American singer-songwriter, actor, civil rights activist (1926–2005)

Oscar Brown Jr. (October 10, 1926 – May 29, 2005) was an American singer, songwriter, playwright, poet, actor, and civil rights activist (Brown was African-American). Aside from his career, Brown ran unsuccessfully for office in both the Illinois state legislature and the U.S. Congress. Brown wrote many songs (125 have been published), 12 albums, and more than a dozen musical plays.

==Early life and education==
Brown was born in Chicago, Illinois, to Helen (née Clark) and Oscar Brown Sr., an attorney and real estate broker. His acting debut came on the Chicago radio show Secret City at the age of 15. After graduating from Englewood High School, Brown attended first the University of Wisconsin–Madison and then Lincoln University in Pennsylvania, but he dropped out of college and never returned.

During Brown's twenties, he worked as the "world's first Black newscaster" for Negro Newsfront, a Chicago radio program that he co-produced with Vernon Jarrett. He worked briefly in real estate and public relations before running for political offices: for the Illinois Legislature in 1948 through the Progressive Party, and for the U. S. House of Representatives as a Republican in 1952. During this period, 1946 to 1956, he was a member of the Communist Party USA; he quit when he decided that he was "just too black to be red". Later he served two years in the U. S. Army.

==Career==
===Radio===
Brown was a contributor to the weekly WMAQ Chicago radio series Destination Freedom (written by Richard Durham) both during its early years (1948–1949) and in the 1950 revival.

===Music===
Brown's father intended for him to follow in his footsteps and become a practicing lawyer. While Brown did help his father at his practice, he ventured off into other careers such as advertising and served in the US Army in the mid-1950s. He also wrote songs.

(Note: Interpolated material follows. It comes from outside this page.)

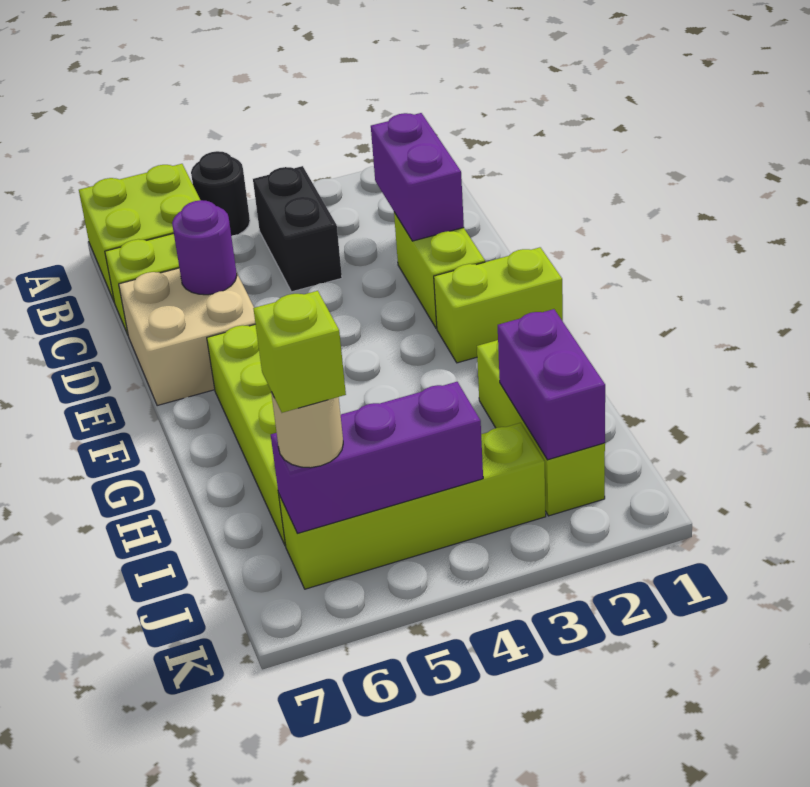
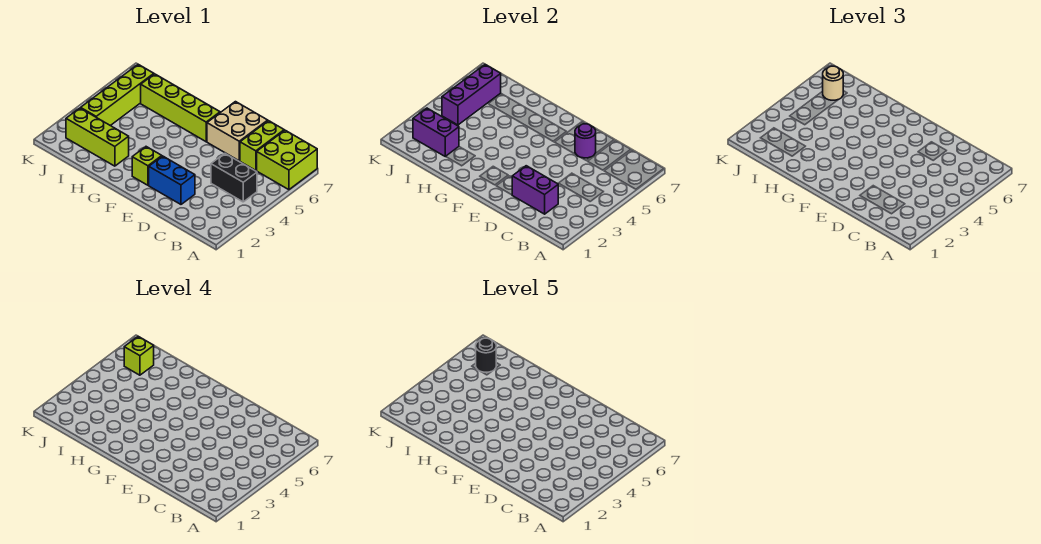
black round brick A5 level 1 -> black round brick J6 level 5
lime brick D2:E2 level 1 -> blue brick D2:E2 level 1
lime brick F1:F2 level 1 -> lime brick F2 level 1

In the early 1950s, Brown was hired as a copy-writer by a small Chicago advertising company on Rush Street, Gershuny and Associates, owned by Sam Gershuny and Sheldon Sosna. At that time, Rush Street was totally segregated, and Sam and Shelly took him to Adolf's, an upscale Italian restaurant. As soon as they walked in, the owner sent a busboy to inform that the boss "did not want to serve Negroes in his restaurant". However, they refused to leave until he finally decided to serve them. They repeated this activity in many restaurants on Rush Street. A fraternity brother of Gershuny and Sosna owned a string of hotels and approached them about advertising his hotels, by sponsoring two hours of the news in the morning on a black radio station. They decided to make Oscar Brown Jr. the disc jockey for the segment, from 5:30 to 7:30 in the morning. Unfortunately, they discovered Oscar not arriving on time. Also, Brown would make politically controversial comments about the on-going Korean War. As a result, he was released from the job.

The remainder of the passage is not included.